Agnès Torrens : «  La cinémathèque nous fait voyager  »

Pour la 1ère interview, il paraissait naturel d’ouvrir le bal avec Mme la directrice de la cinémathèque Henri Langlois. Agnès Torrens a pris la succession de Lionel Tardif voilà cinq ans, défi qu’elle a relevé de main de maître, apportant d’emblée sa propre patte, guidée par ses coups de cœur cinématographiques, une curiosité inépuisable et des partenariats judicieux. C’est ainsi qu’elle nous mitonne chaque année une programmation alléchante et variée. Et le résultat est là : avec plus de 8800 entrées l’an dernier, la fréquentation est en hausse.

Aurélie Dunouau : Quelles sont les recettes pour bâtir une  bonne programmation ?

Agnès Torrens : « Faire une programmation relève d’un travail d’équilibre, d’équilibrisme peut-être.
Nous n’avons qu’une séance par semaine donc nous tournons autour d’un ou deux thèmes. Cette année, j’avais envie de quelque chose d’un peu léger. Nous avons choisi le thème de l’Amour, dans toutes ses dimensions, de tout temps : l’amour fou (Quand passent les cigognes Désir), l’amour difficile, incompris (Rohmer), l’amour tragique (Carné), sulfureux (Von Stroheim), scandaleux (Les amants de Louis Malle), l’amour plus fort que tout dépassant les classes sociales (Lubitsch).
Second axe qui ressort, des films plus graves, politiques, comme les Lettres paysannes d’une jeune réalisatrice africaine, Kaddu Beykat (le 29 novembre), ainsi que Désobéir de Joël Santoni.
Il ne faut pas oublier l’approche du voyage. Le cinéma est fait pour voyager, nous allons ainis découvrir l’Italie, la Hongrie, l’Inde, le Mexique,…
Enfin, nous essayons de répondre à l’actualité tourangelle, à nos partenariats.

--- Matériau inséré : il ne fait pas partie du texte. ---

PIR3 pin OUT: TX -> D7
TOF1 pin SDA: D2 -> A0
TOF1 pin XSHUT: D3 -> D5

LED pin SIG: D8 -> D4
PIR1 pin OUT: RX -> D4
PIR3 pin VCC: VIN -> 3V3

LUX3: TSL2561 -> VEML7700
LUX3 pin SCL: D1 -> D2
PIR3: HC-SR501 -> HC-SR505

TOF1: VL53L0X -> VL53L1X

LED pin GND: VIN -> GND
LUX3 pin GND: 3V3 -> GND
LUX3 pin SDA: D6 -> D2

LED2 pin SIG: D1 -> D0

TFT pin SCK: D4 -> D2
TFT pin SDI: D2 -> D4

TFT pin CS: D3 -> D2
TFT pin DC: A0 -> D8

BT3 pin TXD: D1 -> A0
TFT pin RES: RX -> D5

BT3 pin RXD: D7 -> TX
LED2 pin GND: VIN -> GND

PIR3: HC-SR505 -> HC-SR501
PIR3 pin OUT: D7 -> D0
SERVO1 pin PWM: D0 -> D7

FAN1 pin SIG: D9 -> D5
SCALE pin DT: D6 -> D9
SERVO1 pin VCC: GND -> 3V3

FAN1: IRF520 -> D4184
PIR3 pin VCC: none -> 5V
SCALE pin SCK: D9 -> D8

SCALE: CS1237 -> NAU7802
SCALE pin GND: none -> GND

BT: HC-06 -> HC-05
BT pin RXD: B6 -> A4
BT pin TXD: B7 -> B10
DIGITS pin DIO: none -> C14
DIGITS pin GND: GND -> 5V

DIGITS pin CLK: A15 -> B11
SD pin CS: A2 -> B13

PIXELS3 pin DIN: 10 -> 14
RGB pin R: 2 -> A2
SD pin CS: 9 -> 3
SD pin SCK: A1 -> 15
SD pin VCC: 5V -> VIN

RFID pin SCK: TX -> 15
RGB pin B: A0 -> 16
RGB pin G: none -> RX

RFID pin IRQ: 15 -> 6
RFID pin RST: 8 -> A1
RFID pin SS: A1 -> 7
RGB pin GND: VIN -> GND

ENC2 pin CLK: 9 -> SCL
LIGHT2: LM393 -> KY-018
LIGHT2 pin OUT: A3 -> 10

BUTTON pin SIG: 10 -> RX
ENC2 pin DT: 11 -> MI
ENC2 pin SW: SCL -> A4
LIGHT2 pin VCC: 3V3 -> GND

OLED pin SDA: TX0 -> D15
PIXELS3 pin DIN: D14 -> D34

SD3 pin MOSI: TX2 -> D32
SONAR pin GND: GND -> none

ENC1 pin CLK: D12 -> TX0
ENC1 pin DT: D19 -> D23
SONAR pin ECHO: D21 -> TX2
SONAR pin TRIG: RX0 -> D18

AD : Devoir coller à une commande précise n’implique-t-elle pas une part  de contrainte ?

AT : Oh non, ce n’est que du plaisir de rechercher des films qui correspondent aux thématiques de nos différents partenaires !  Que ce soient Plumes d’Afrique, le Festival de Cinéma Asiatique, les Studio, la médiathèque F. Mitterrand… Cette année j’ai adoré travaillé pour la 1ère fois avec Tours Capitale du Jazz, l’échange fut vraiment intéressant. Cela permet à la cinémathèque de s’ouvrir et de se faire connaître par le biais d’autres associations. Ainsi certains «jazzeux » sont venus à la cinémathèque pour la première fois. Nous sommes tous gagnants.
Et puis ce n’est pas difficile car j’anticipe : l’an prochain ce sera le retour d’Eurogusto, j’ai déjà en tête des idées de films.


AD : Dans la programmation, il y a aussi une part importante de continuité, une cohérence qui se construit d’année en année ?

AT : Tout à fait. Par exemple en octobre 2008 et janvier 2010 nous avons programmé deux versions de « Juha », deux films inspirés d'un roman écrit par un Finlandais au début du XXème siècle et repris plusieurs fois au cinéma. Quatre fois au moins et à diverses époques de 1920 à 1999. Je tiens à aller au bout de cette aventure « Juha »!
Continuité toujours avec Erich Von Stroheim qui revient pour la 3ème année consécutive, avec une version amputée de « Folies de femmes », malgré les difficultés de traduction car il n'y a pas de sous titres en Français. Nous le faisons nous-mêmes, c'est du travail mais nous y tenons !

Autres incontournables : Hitchcock et Buñuel. Nous nous attachons à sa période mexicaine, dénigrée et pourtant passionnante.  Donc nous continuons à passer 1 ou 2 films de Buñuel par an.
Il y a aussi beaucoup de westerns, avec un accent particulier mis cette année car le public est demandeur.

AD : Le public justement il est au centre de votre démarche de programmation ; Il y a, assez proche de la cinémathèque, celui des Studio, avec qui vous vous associez pour trois soirées (Lubitsch, Ray et  Rohmer), mais aussi, c’est essentiel, vous allez à sa rencontre hors des murs et notamment vous avez instauré des séances pour les enfants…

Oui, nous estimons que les petits ont droit à leur cinémathèque, ils ont plaisir à voir de vieux films. Que ce soit aux Fontaines où nous avons répondu à la proposition de Marie-Thérèse Clerc ou au Sanitas nous organisons des projections spéciales. Et ça marche très bien ! Il y a aussi toutes nos actions envers les élèves à Montbazon et Château-Renault.

AD : Dernière question, S’il vous fallait choisir un coup de cœur ?

 

AT : Von Stroheim, et puis Ophuls. Il est tellement génial ! Du coup, vous en aurez droit à trois cette année.